NewsMontana and Regional News

Actions

Body of missing hiker Tatum Morell has been recovered

070521 tatum morell.png
Posted at 7:47 PM, Aug 22, 2021
and last updated 2021-08-23 00:12:42-04

GREAT FALLS — Rescuers have recovered the body of missing hiker Tatum Morell. She was found by climbers on Saturday, August 21, below the Whitetail couloir, according to a news release from Red Lodge Fire Rescue.

Morell, a 23-year-old Montana State University graduate student from Idaho, hiked out on the West Fork Trailhead, about 14 miles West of Red Lodge, on the afternoon of Thursday, July 1st.

Red Lodge Fire Rescue said that a Two Bear Air helicopter and the Yellowstone County Sheriff's Office helicopter worked with them and the Carbon County Sheriff’s Office to recover her body from the rugged mountains. The recovery teams were met by her family and Red Lodge Fire Rescue personnel at the Red Lodge Airport.

Rescuers believe that Tatum was climbing Whitetail Peak when she was caught in a significant rock slide and was fatally injured. The area where she was located had been searched numerous times by rescue crews. However, due to the fact that she was mostly buried under rocks, she was extremely difficult to find.

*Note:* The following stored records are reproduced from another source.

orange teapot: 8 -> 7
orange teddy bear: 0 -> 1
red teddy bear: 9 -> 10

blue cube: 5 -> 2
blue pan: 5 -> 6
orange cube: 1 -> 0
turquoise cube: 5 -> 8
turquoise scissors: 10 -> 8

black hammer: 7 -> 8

“After almost two months of extensive search efforts, we are relieved that she is able to be returned to her family,” said Assistant Chief Jon Trapp with Red Lodge Fire Rescue. “The effort volunteers put into finding Tatum surpassed anything I’ve seen in my 17 years with Search and Rescue operations; it was absolutely incredible.”

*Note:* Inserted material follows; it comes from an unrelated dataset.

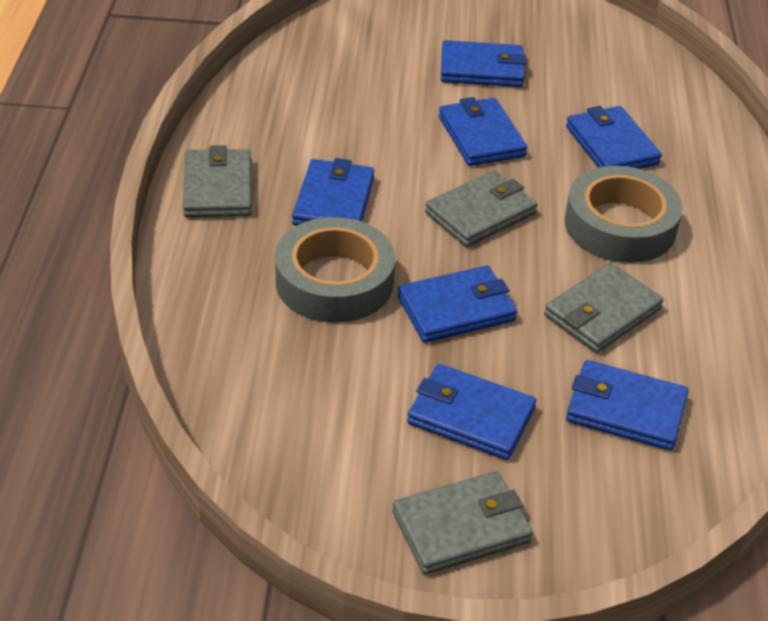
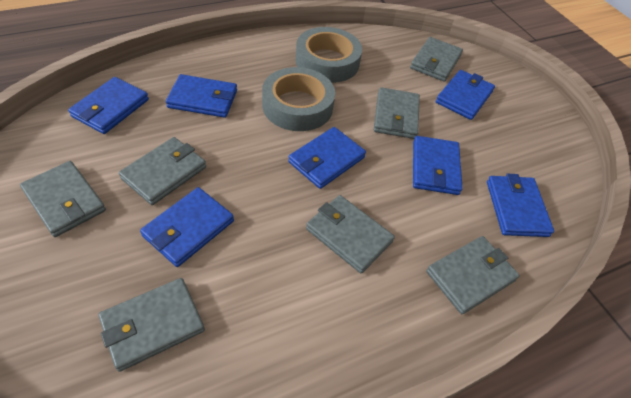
grey wallet: 4 -> 7

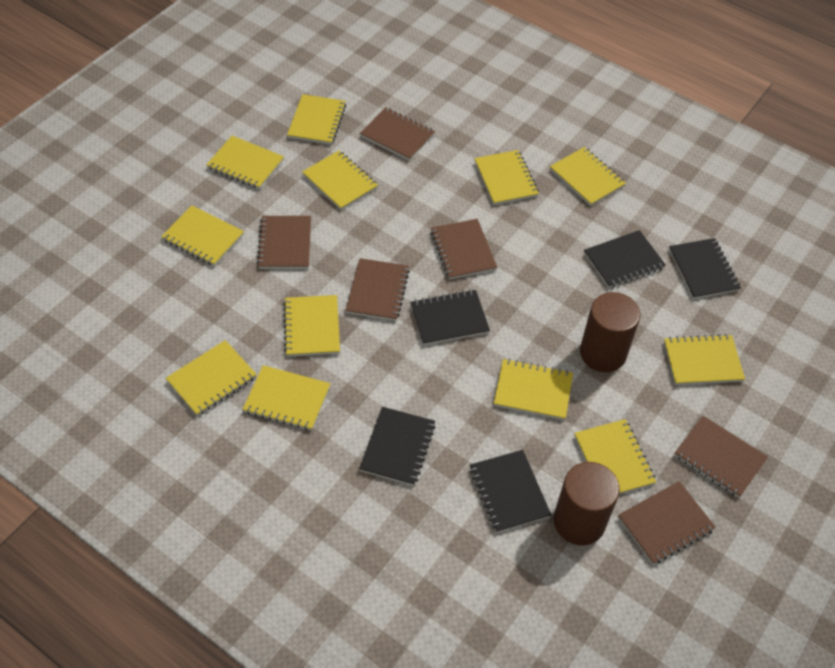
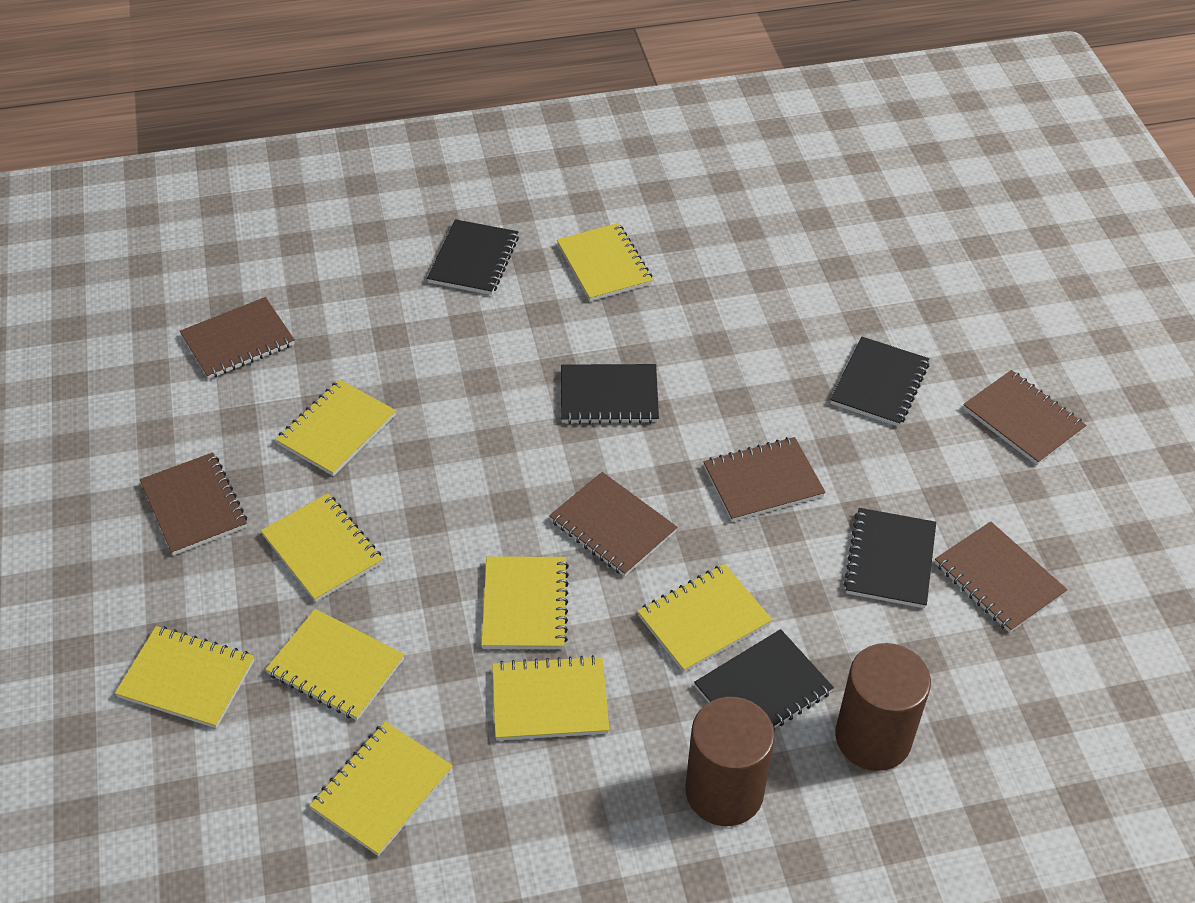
yellow notebook: 12 -> 9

Tatum was an experienced hiker who planned to climb five mountain peaks over 12000’ in the West Fork of Rock Creek near Red Lodge. She backpacked into the area, camped at Shadow Lake on Thursday, July 1st, and contacted her family via an InReach satellite communicator that evening. That was her last communication with her family. It is believed that she left her tent on July 2nd and didn’t return.

Red Lodge Fire Rescue

Rescuers began searching the area on July 5th focusing on Silver Run, Whitetail, Sundance, Bowback and Castle mountains. Rescue efforts included cell phone and InReach “pings”, information searches on her personal accounts, mountain rescue teams, search dog teams, ground search teams and visual, infrared, Recco and cell phone tracking aerial searches.

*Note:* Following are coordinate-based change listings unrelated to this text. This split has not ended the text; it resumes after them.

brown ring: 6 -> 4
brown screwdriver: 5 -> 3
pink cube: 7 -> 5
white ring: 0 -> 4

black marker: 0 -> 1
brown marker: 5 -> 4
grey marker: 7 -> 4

The vast search area contained countless rock fields, car-sized boulders, scree fields, and snowfields and some areas required technical experience and advanced backcountry knowledge. The size of the search area and the difficulty of the terrain made searching extremely dangerous to rescuers.

Red Lodge Fire Rescue, the Carbon County Sheriff, and the family of Tatum Morell thanked all of the agencies and volunteers that assisted in the search efforts.